In a statement, SixApart said that it will continue to represent LiveJournal to advertisers and partners for 12-months. SUP will establish a US operation to manage LiveJournal globally. SUP had licensed LiveJournal from SixApart in October 2006 permitting SUP to manage LiveJournal in Russia. The Russian LiveJournal community is second only to the U.S. in number of accounts. There are about 14 million Live Journal users. SUP now represents 28% of the total LiveJournal monthly audience.

I got in touch with Edward Shenderovich, Head of Strategic Development at SUP and asked him why his company decided to buy LiveJournal. He emailed this response.

We believe it’s a good business.  In the world now dominated by social networks, the role of a “community platform” holds a very special place.  We have some ideas about new functionality, new partnerships, and some interesting monetization opportunities.  We are very excited about the progress we had made in Russia in the last 6 months and look forward to replicate some of our success worldwide.

18 Responses to “SixApart Sells LiveJournal To A Russian Group”

  1. Will Google sell Orkut to a Brazilian company?

    This does seem like an odd announcement.
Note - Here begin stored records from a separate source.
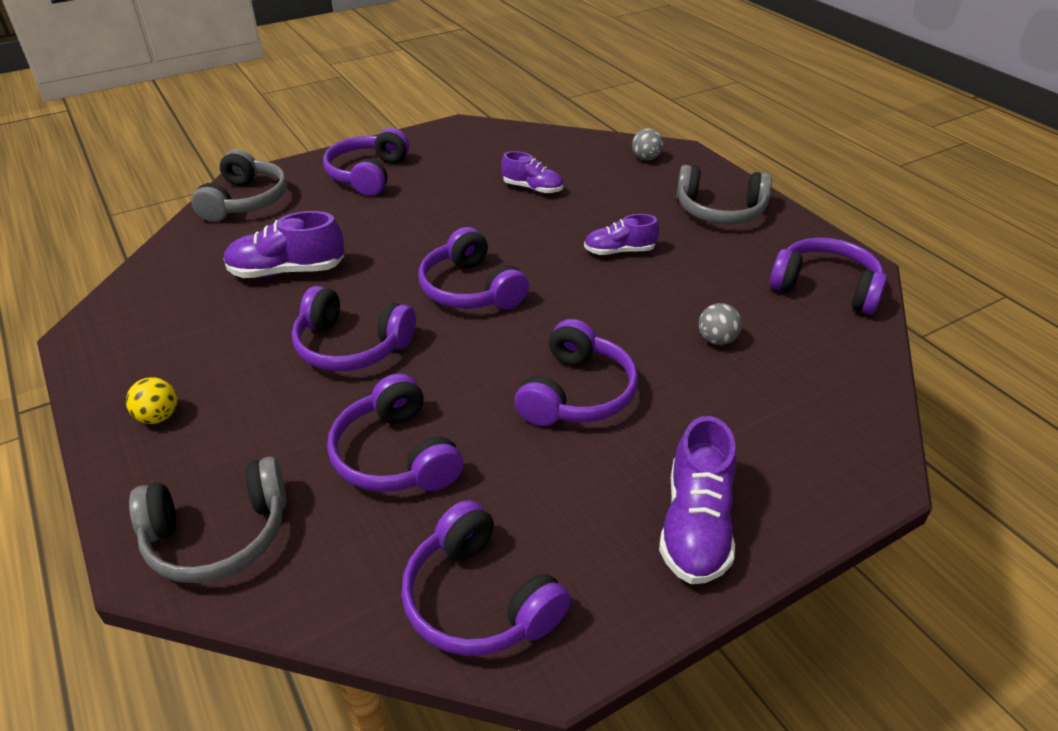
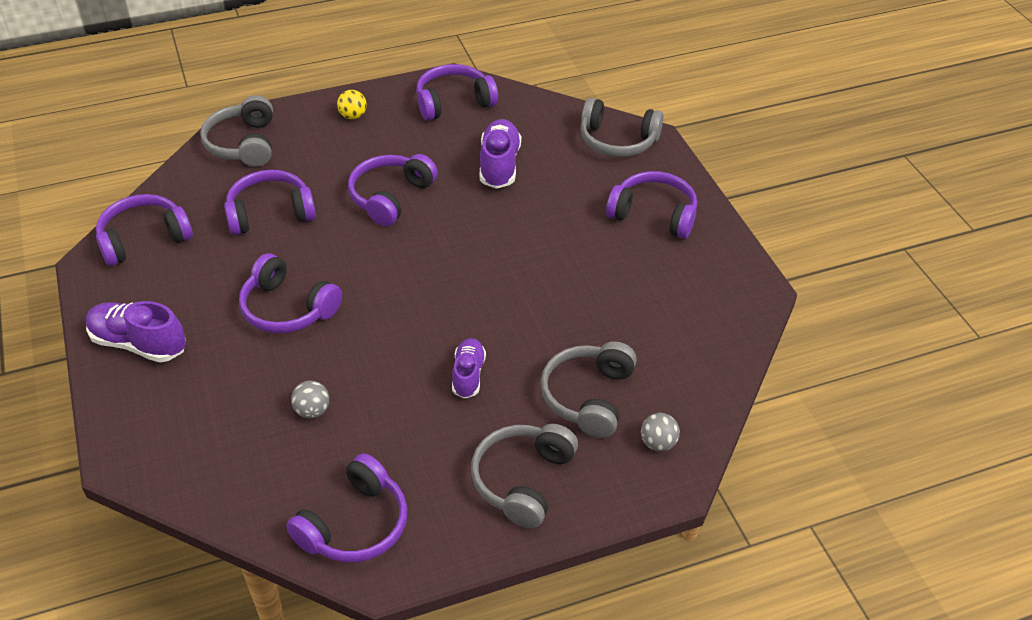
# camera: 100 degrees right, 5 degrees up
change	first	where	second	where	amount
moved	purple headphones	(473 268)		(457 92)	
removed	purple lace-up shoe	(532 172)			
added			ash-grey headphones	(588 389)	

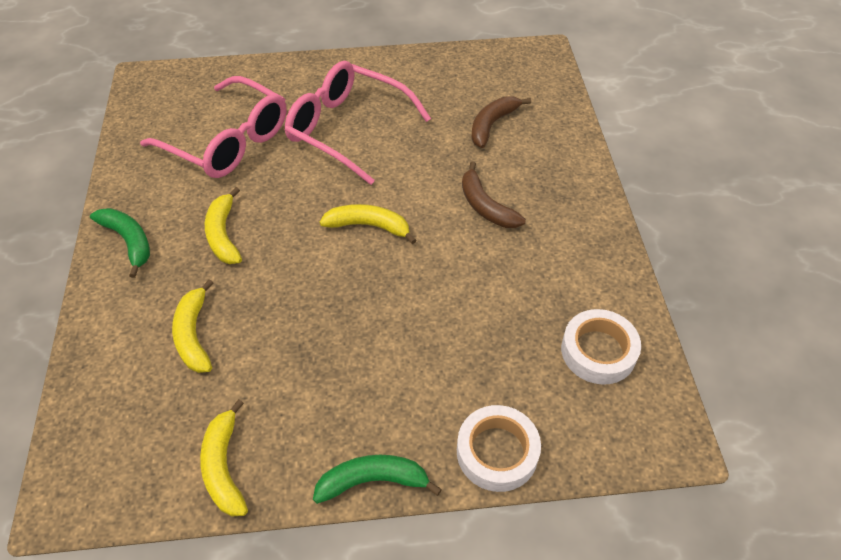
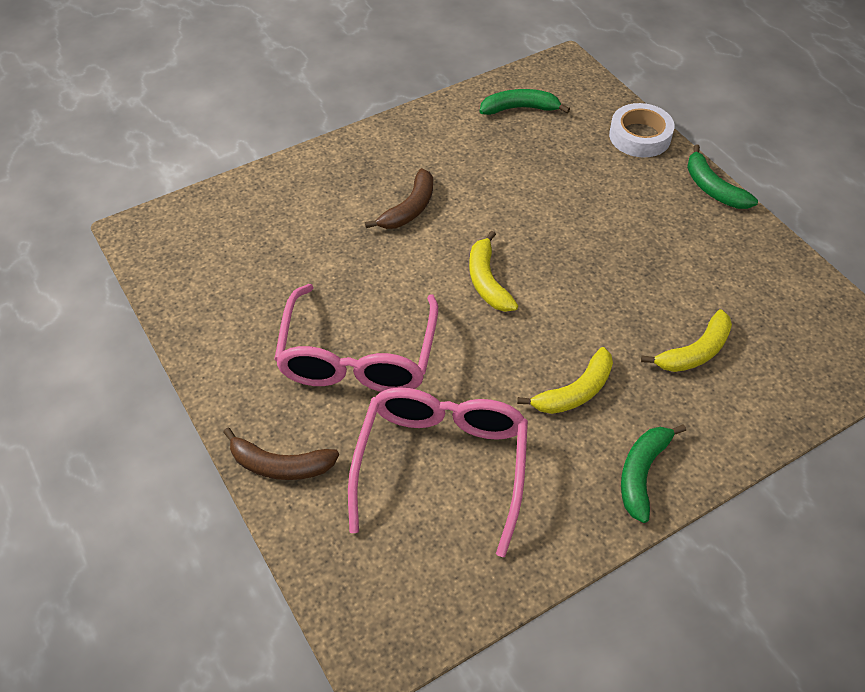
# camera: 115 degrees left, 0 degrees up
change	first	where	second	where	amount
removed	golden toy banana	(224 457)			
moved	dark brown toy banana	(501 122)		(281 453)	
replaced	snow-white tape	(601 347)	green toy banana	(525 102)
What is the “rest of the story”? As someone mentioned, the buyer seems more like the sort of nothing company that would be a seller to a more known company, not a buyer from a more known company.

    Or were the Live Journal members just too much of a bunch of jerks for Six Apart’s customer support to handle?

    Did Six Apart need funds, and the next round would have diluted the Trotts out of company control, so they decided to sell off assets while they wait for the elusive acquisition?

    At any rate, there is some story here that is not being told.

  2. hey Om –

    do some more digging on this. no one’s put together the real story on SixApart yet, and there’s certainly a bigger picture piece to be told (with #’s, strategy, exec profiles, etc).

    isn’t this territory that needs to be covered?

    6A isn’t a fly-by-night company, but they’ve flown under the radar of either strong praise or criticism for far too long.

    as a user & fan of TypePad (and to a lesser extent Vox), i’m flabbergasted something hasn’t happened in their space. Yahoo & SixApart would seem like a perfect marriage, why hasn’t it happened? (2 years ago, for that matter?)

    there’s got to be more there there.

  3. […]“It’s about our desire at Six Apart to really do right by the LiveJournal product and to have it have as strong of a future as possible. SUP will be able to invest (in LiveJournal) in 2008 more than Six Apart would have. Likewise, we’ll be able to invest more in our three properties than we would have.” — Six Apart CEO Chris Alden[…]

  4. Well I’m actually kind of confused with this deal.We know change can be scary, even if it’s a good change.Russian company buying LJ, given Russian servers’ problems with viruses and the like.
    If i can recollect there were a lot of embedded viruses in there, so it that LJ is going to get migrated to Russian servers. Silly must say !

    Well Anyways ALA SUP’s get their priorities straight: their number one goal is to make sure all of you who are current LiveJournal users are happy, and to make LiveJournal better than ever before.